Why they write, and why he blogs

CTools is down, and with it access to the articles. CTools was up, about two hours ago, during which I had the retrospectively-fortunate opportunity to read “Why I Write,” “Why I Write,” and “Why I Blog,” by George Orwell, Joan Didion, and Andrew Sullivan, respectively.

I suppose in some respects this is a good thing, as I can now focus on my overall impressions of the writings, rather than feeling obliged to go back to each and pick out a quote from there to fill up space here.

In my view, Sullivan’s piece stood above the others in quality as much as it did in length. I appreciated his introduction–complete with personal anecdotes–in which he provided a history of blogging as well as its revolutionary impact on the world of writing. Also interesting were his observations on the differences between the blog writer and the traditional media writer: how the former is less insulated from his readers, and therefore more accountable, than the latter; how ability for instant publication brings out the personality of the former while the lack thereof can stifle that of the latter; how the inevitable spirit of competition among those of the latter corresponds, remarkably, to an equally-necessary spirit of community among those of the former; and how, precisely because of these differences, the former can never replace the latter, and vice versa. Perhaps initially counter-intuitive, Sullivan’s explications of these surprising statements eventually make their veracity obvious, and with it, the answer to the question in his title.

In contrast, neither “Why I Write” essays approached this fundamental question with the same directness as did Sullivan’s “Why I Blog.” Joan Didion’s ending, admittedly, was very clever and the personal background in George Orwell’s introduction very eye-opening. Nevertheless, I think my relative dislike for these pieces when compared to Sullivan’s piece stems from my personal bias as a writer away from wandering personal narratives in freestyle form and toward direct arguments in parallel sentence structure.

We’ll see if that changes as the semester progresses…

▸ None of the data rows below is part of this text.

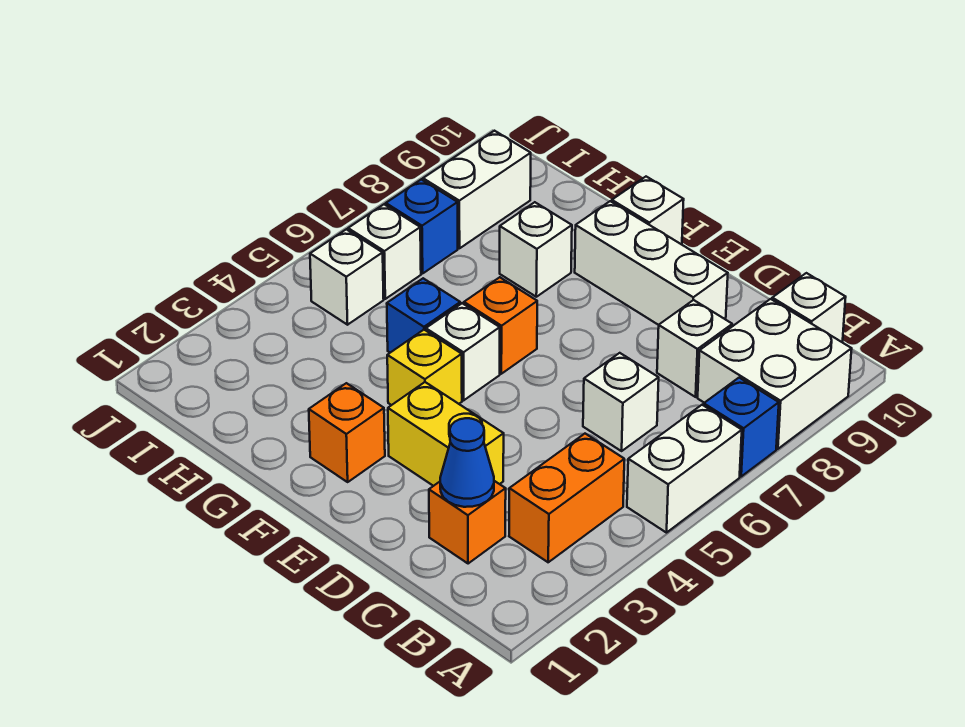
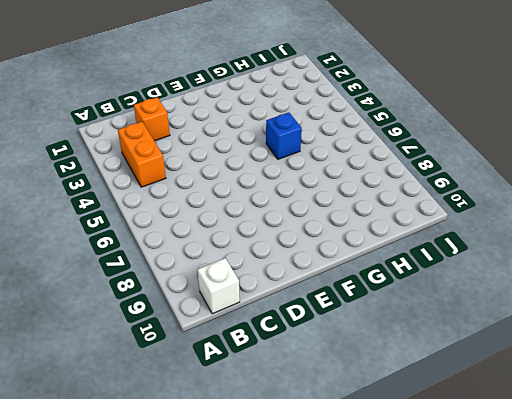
none -> white brick A5:A6 level 1
none -> blue brick A7 level 1
none -> white brick A8:B9 level 1

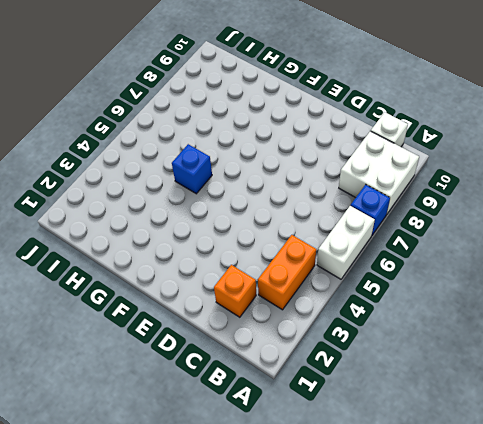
none -> white brick C6 level 1
none -> white brick C8 level 1
none -> yellow brick D3:E3 level 1

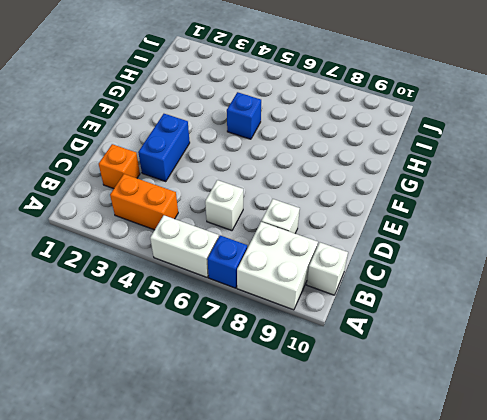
blue brick D3:E3 level 1 -> yellow brick D3:E3 level 1
none -> white brick D9:F9 level 1
none -> orange brick F2 level 1
none -> yellow brick F4 level 1

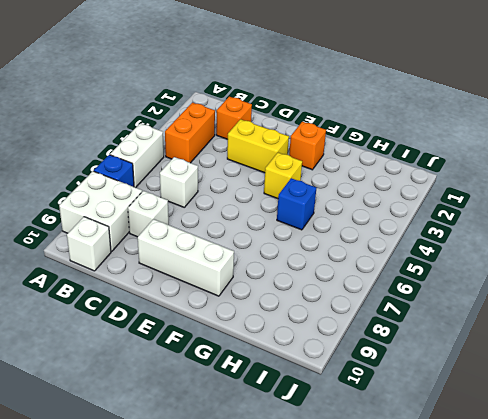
none -> white brick F5 level 1
none -> orange brick F6 level 1
none -> white brick F10 level 1

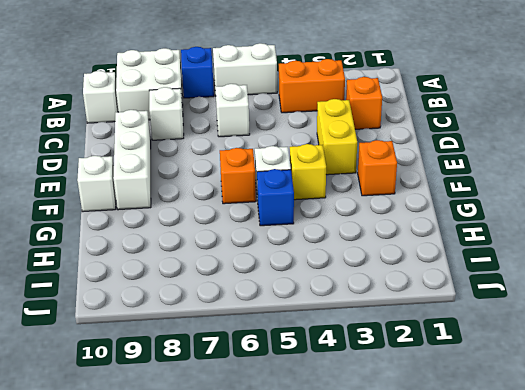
none -> white brick G8 level 1
none -> white brick I5 level 1
none -> white brick I6 level 1

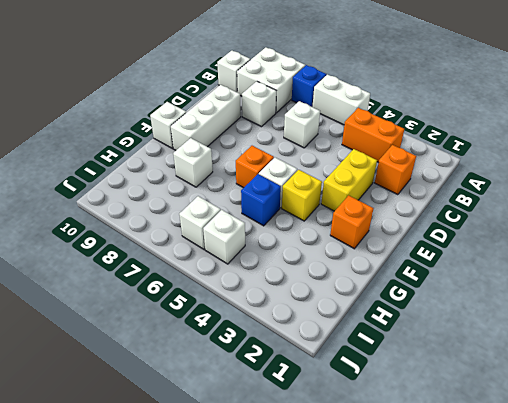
none -> blue brick I7 level 1
none -> white brick I8:I9 level 1
none -> blue cone C2 level 2

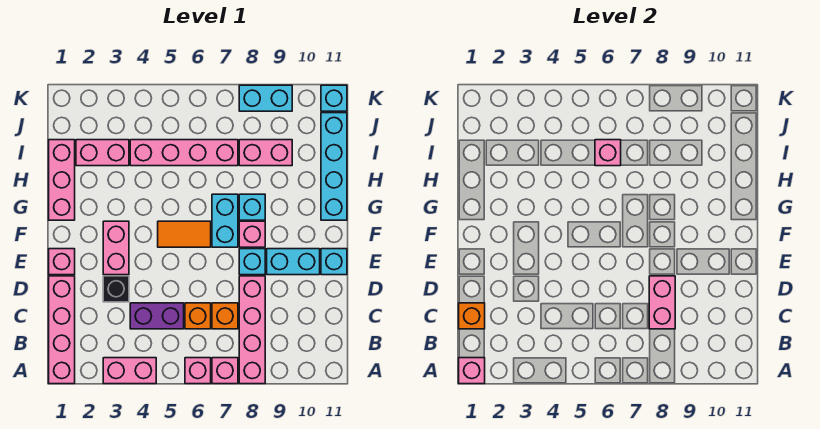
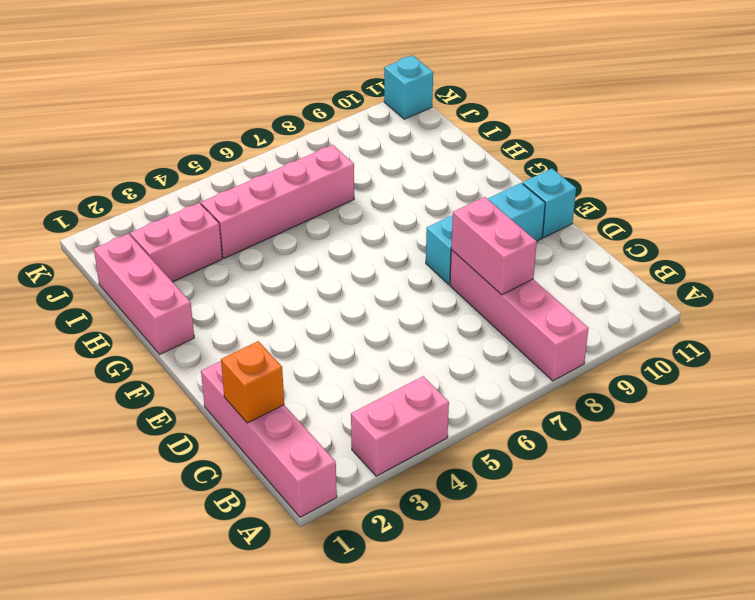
none -> pink brick A6 level 1
none -> pink brick A7 level 1
none -> purple brick C4:C5 level 1

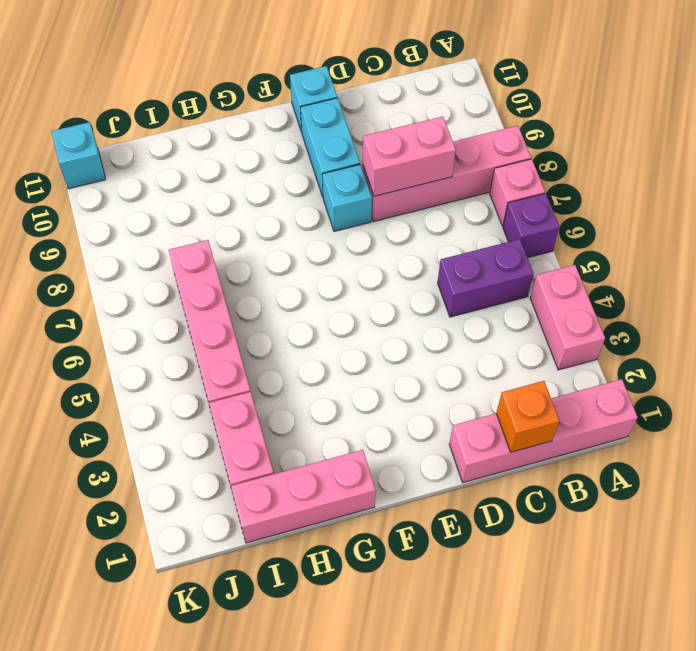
purple brick A6 level 1 -> pink brick A6 level 1
purple brick B5:C5 level 1 -> purple brick C4:C5 level 1
none -> orange brick C6 level 1
none -> orange brick C7 level 1
none -> black brick D3 level 1

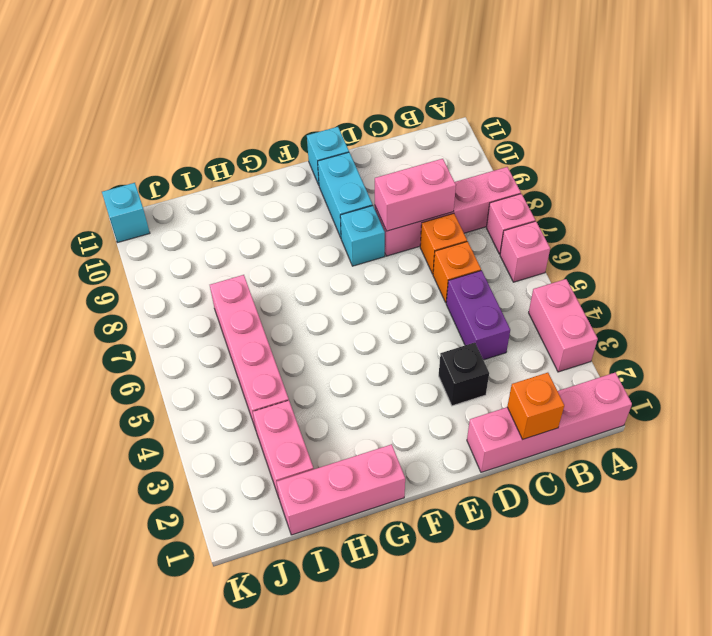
none -> pink brick E1 level 1
none -> pink brick E3:F3 level 1
none -> orange tile F5:F6 level 1

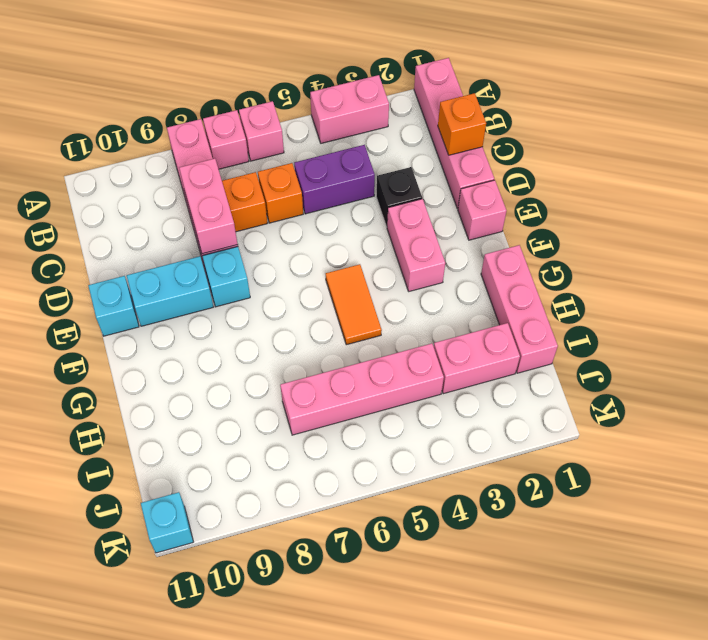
orange tile F5:G5 level 1 -> orange tile F5:F6 level 1
none -> cyan brick F7:G7 level 1
none -> pink brick F8 level 1
none -> cyan brick G8 level 1

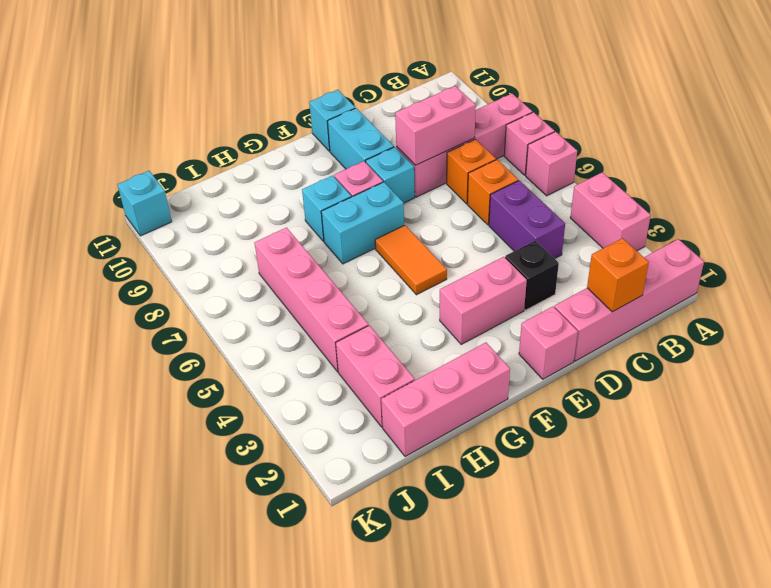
none -> cyan brick G11:J11 level 1
none -> pink brick I8:I9 level 1
none -> cyan brick K8:K9 level 1

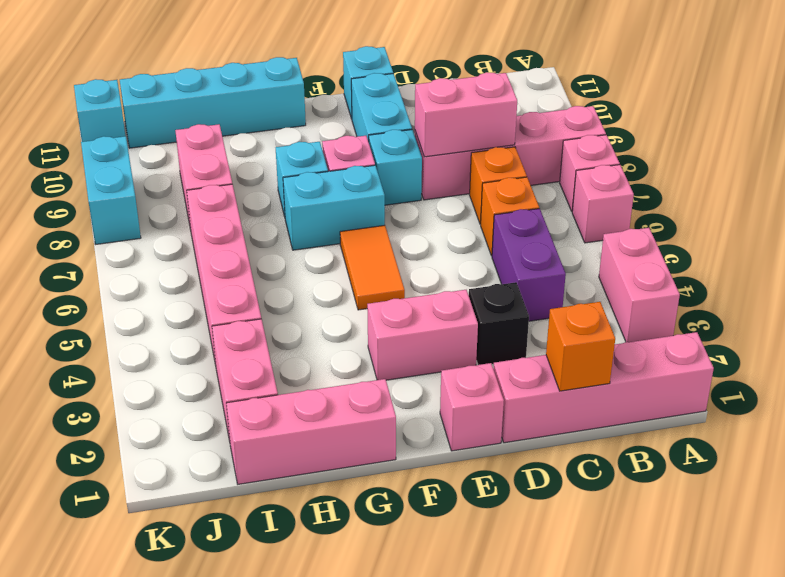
none -> pink brick A1 level 2
none -> pink brick I6 level 2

2 thoughts to “Why they write, and why he blogs”

  1. Joe,

    I definitely agree with you that of the three articles Sullivan’s was by far the most captivating for me to read! Although I did enjoy both Didion’s and Orwell’s pieces as well (especially after delving a bit deeper into each of them during our interesting class discussions today), I instantly related to how Sullivan presented blogging in his article. As you mention in your post above, I was fascinated by Sullivan’s comparison of the blog writer to the traditional writer. I had never considered the true revolutionary impact that the blogging and “online” world has had on how not only how we write, but how we think about writing. The immediacy that comes hand in hand with blogging has fostered a new form of raw public self-expression that we have never seen before!

  2. Joe, your opinions on the readings were the complete opposite of the ones I posted in my blog, but I find that through your points I am beginning to agree with you more. I agree with you that you are lucky that ctools was down as you were writing your blog response because you just wrote as you felt, where I did the latter and did feel obliged to put quotes in. Your ideas about Sullivan’s piece were insightful and I applaud your memory despite the piece not being right in front of you. It is obvious that Sullivan made a big impression on you and your intensity makes me want to read “Why I Blog” again.